The party committed itself to defending the National Health Service from creeping back-door privatisation, to campaigning against the bedroom tax and campaigning to build a million new affordable, spacious social homes while reigning in rocketing private rents.

Conference supported a push not only for many more green jobs, but many more purple jobs as well. The term refers to jobs in the caring sectors which are being remorselessly cut by local authorities as a result of national government reductions in their funding. Left Unity not only wants to reverse those cuts, but significantly expand the public sector, ensuring that labour necessary for society no longer faces low wages and increasingly casualised and precarious conditions of employment.

These are jobs which are critical to support disabled people, the sick and the rapidly growing numbers of older pensioners. They are also jobs in childcare, which the party agreed should be provided free to all those with children below school age. Fundamentally, the purpose of purple job creation is to free women from primary caring responsibilities which have led to their concentration in part-time work, discontinuous labour, and involuntary underemployment. Ending segregation of the labour market where women are consigned to low pay and underemployment to enable them to provide care for children, sick, disabled people and the elderly, these jobs will enable men and women to work in this sector. This is a step towards ending women’s unpaid personal labour at home, allowing their full participation in employment and their access to education, personal development and economic independence.

Left Unity is opposed to fracking. As yet, the evidence for the safety of pumping chemicals into the ground to extract gas from shale is sketchy. And even if, in the fullness of time, fracking is proved safe, it ties us into further exploitation of fossil fuels, hampering efforts to bring carbon emissions down and distracting us from the need to be massively expanding renewable energy.

Now that Left Unity has agreed a core set of policies, the hard work of campaigning can begin. The party has had an encouraging start for an organisation that emerged from nowhere to be built from the bottom-up by independent activists fed up with the political status quo.

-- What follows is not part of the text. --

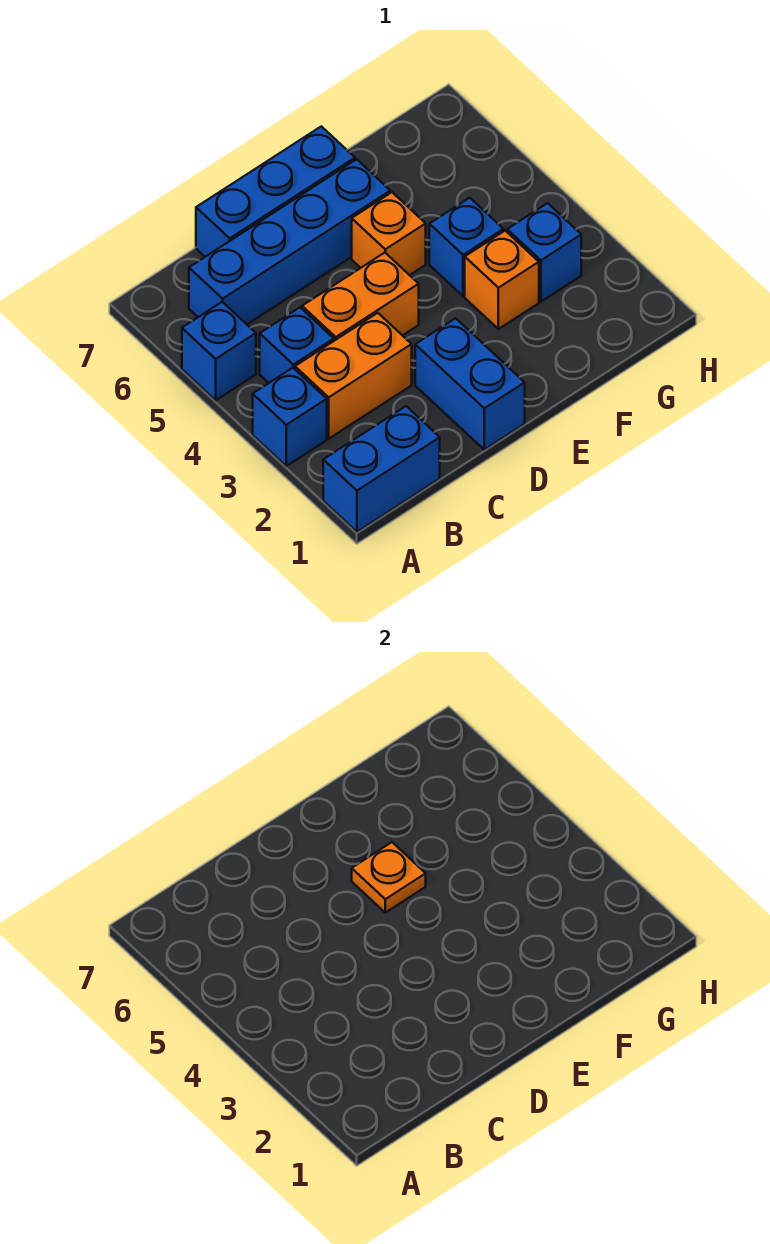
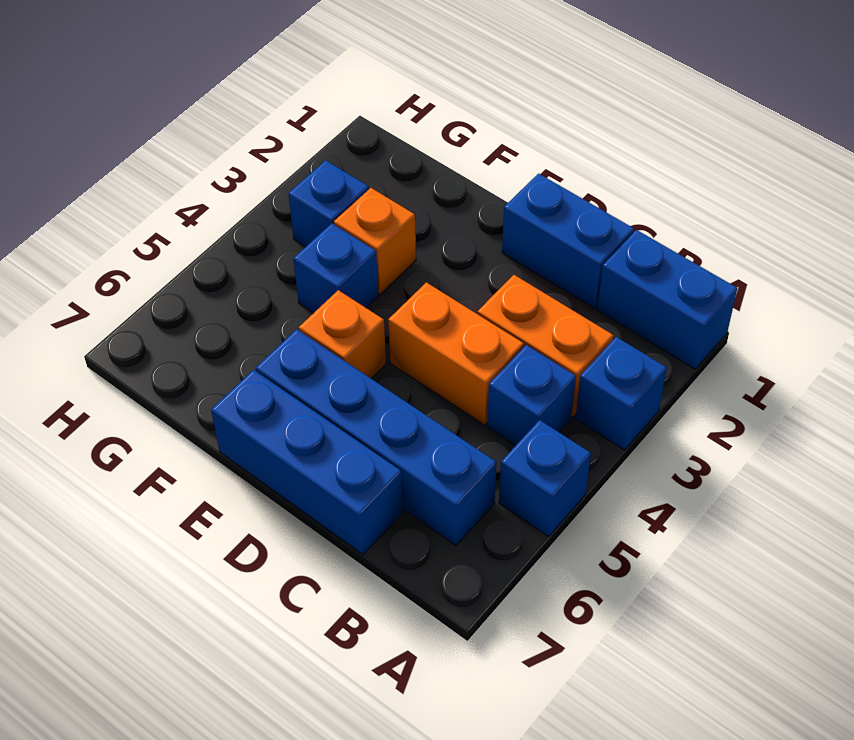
blue brick D1:D2 level 1 -> blue brick C1:D1 level 1
orange plate E5 level 2 -> none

But for Left Unity to succeed, it will now have to turn outwards. It will need to campaign on the streets, in the workplaces and in the unions. It will have to support – not hijack – local campaigns across the country to save hospitals and libraries, to shut down fracking sites, to oppose the bedroom tax and to stop the racist English Defence League. Only when Left Unity has done all of these things, when it has actively tried to make a difference to the lives of poor, vulnerable and oppressed people, will it have the right to ask for their vote.

The UKIP may be making the headlines as we approach the European elections next month, threatening to steal thousands of votes from the Conservatives and forcing them to watch their right flank. But the Labour Party will have to watch its left flank in the months and years to come. Because Left Unity is on the move.